後日談
夫に対する愛情を失ったために、たとえ夫を苦しませるような事態に至ることになったとしても、私の心が痛むことはなくなった。
ゆえに、私は夫と義母の関係を公のものとすることにした。
だが、それは単純に近所の人間に夫と義母が身体を重ねている写真を送りつけるのではなく、不特定多数の人間が目にすることができる場所に、二人の関係や、愛し合っている現場の写真と映像を掲載したのである。
近所に写真をばらまくだけならばともかく、不特定多数の人間が目にすることができる場所に流出してしまったものは、無かったことにすることはできない。

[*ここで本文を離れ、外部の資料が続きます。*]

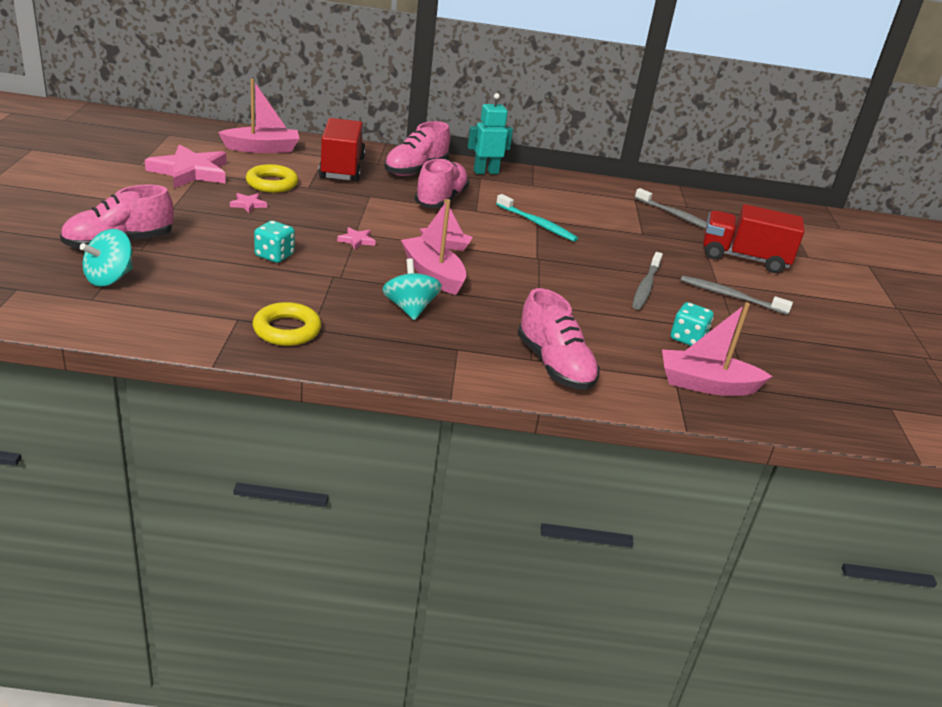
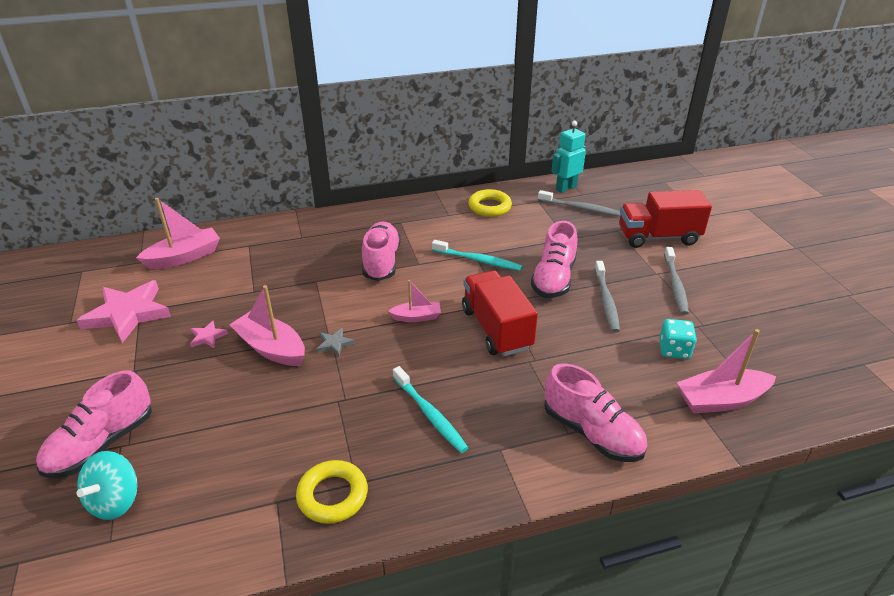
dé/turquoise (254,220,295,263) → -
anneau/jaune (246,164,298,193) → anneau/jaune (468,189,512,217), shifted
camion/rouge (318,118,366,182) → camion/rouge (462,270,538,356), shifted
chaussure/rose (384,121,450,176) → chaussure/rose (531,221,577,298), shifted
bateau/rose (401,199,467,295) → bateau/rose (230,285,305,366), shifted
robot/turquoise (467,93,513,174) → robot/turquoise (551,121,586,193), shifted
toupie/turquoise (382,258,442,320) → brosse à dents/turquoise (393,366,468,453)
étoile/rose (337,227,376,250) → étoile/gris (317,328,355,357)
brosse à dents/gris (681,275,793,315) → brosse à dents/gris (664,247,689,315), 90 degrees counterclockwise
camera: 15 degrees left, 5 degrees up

これによって、夫と義母はどのような場所へと逃げようとも、その関係性に後ろ指をさされるようになったのだ。
報道されたところによると、何処へ逃げても同じならば、何処で何をしたところで同じだとばかりに、公共の場所で堂々と愛し合ったことによって、夫と義母は制服姿の人間に連行されたらしい。
その話を知ったとき、私は腹を抱えた。
***
友人である彼女を失って以来、私は他者と接触することを止めた。
何故なら、他者を信ずることができなくなってしまったからである。
友人でありながら、己の身勝手な思考のために私の生命を奪った彼女や、私が心から愛しているということを知りながらも、私のことを自身が義母と肉体関係を持ち続けるための道具としてしか見ていなかった夫など、私の周囲には、自身を第一としているために私のことを利用する人間ばかりが存在していたために、そのように考えてしまうようになったことは、仕方の無いことだろう。
だからこそ、私は誰とも親しくすることなく、黙々と仕事をこなす毎日を過ごしていた。
私と関わりを持とうとして近付いてきた人間は多かったが、私は全ての人間を拒絶した。
誰彼無しに強い口調で追い返していたために、私は他者から避けられるようになっていたのだが、それで良かった。

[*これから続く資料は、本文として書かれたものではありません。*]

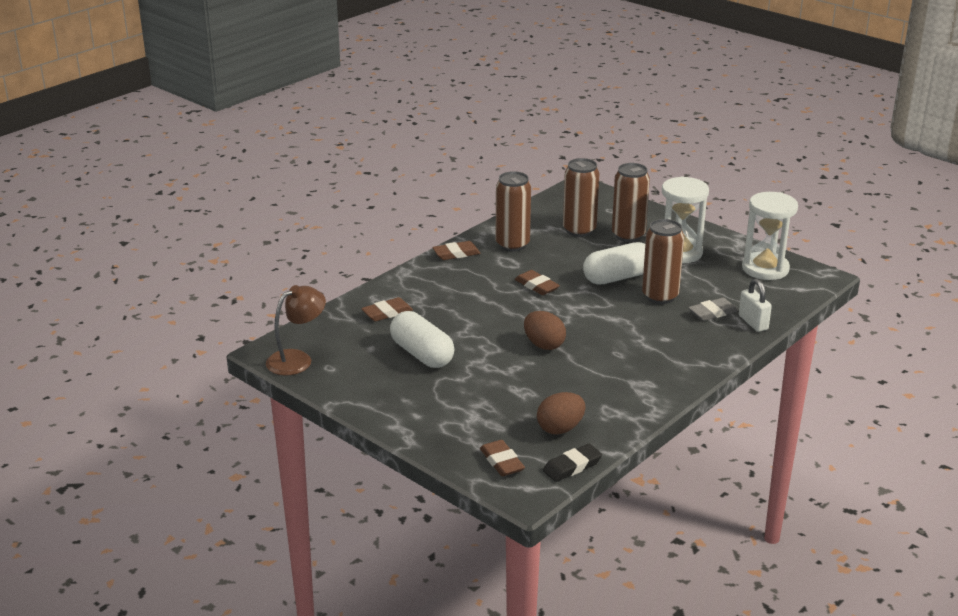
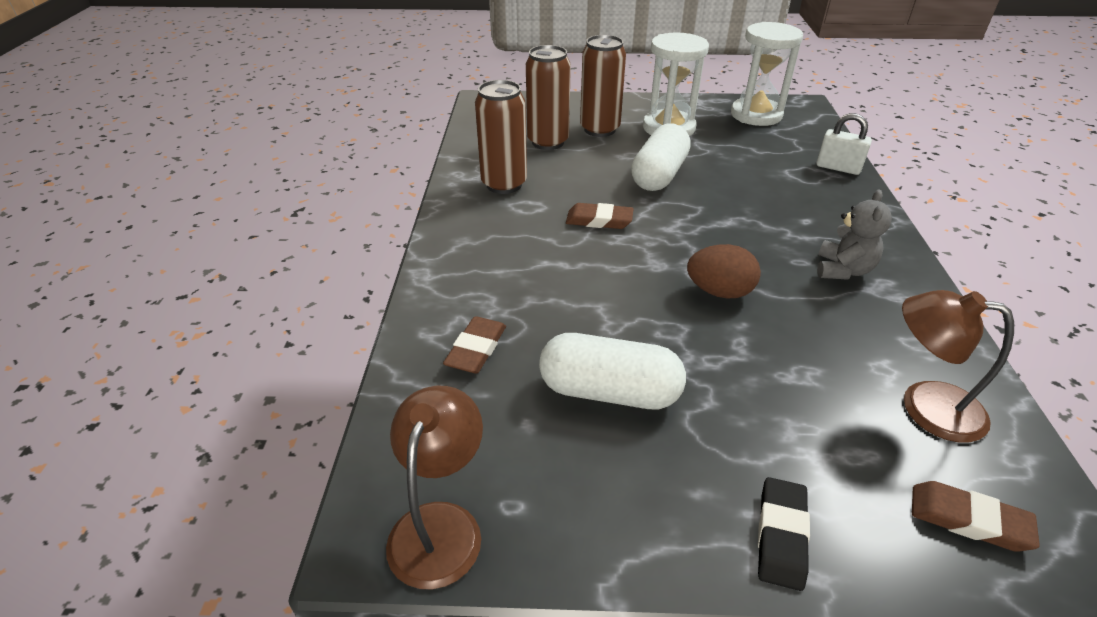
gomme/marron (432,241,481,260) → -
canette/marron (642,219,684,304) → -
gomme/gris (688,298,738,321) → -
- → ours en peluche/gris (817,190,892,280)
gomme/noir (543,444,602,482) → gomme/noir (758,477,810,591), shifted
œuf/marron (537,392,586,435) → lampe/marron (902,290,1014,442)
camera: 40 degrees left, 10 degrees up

誰でも秘密を抱えているだろうが、そのために私が利用されてしまうことを避けられるのならば、孤独なままで構わなかったのである。
ただ、申し訳なさを覚えている相手が存在していた。
それは、私の記憶の中に存在している、子どものことである。
私が夫との関係を断絶することが無ければ、何時の日か再会することもできただろうが、それが叶うことはない。
たとえ再び過去に戻ることができたとしても、私が夫を愛することはないために、私の子どもは、私の記憶の中以外では存在することができなくなってしまったのだ。
それは、誕生していたはずの生命を奪ったということに他ならない。
つまりは、私もまた、罪深い人間なのだ。
彼女のように、死を以て罪を償うことも可能だろうが、私がこの世を去ることは、記憶の中に存在している子どももまた、姿を消してしまうことになる。
ゆえに、私は何があろうとも、一秒でも長く生きなければならなかった。
それだけが、私に出来る、子どもに対する唯一の罪滅ぼしなのである。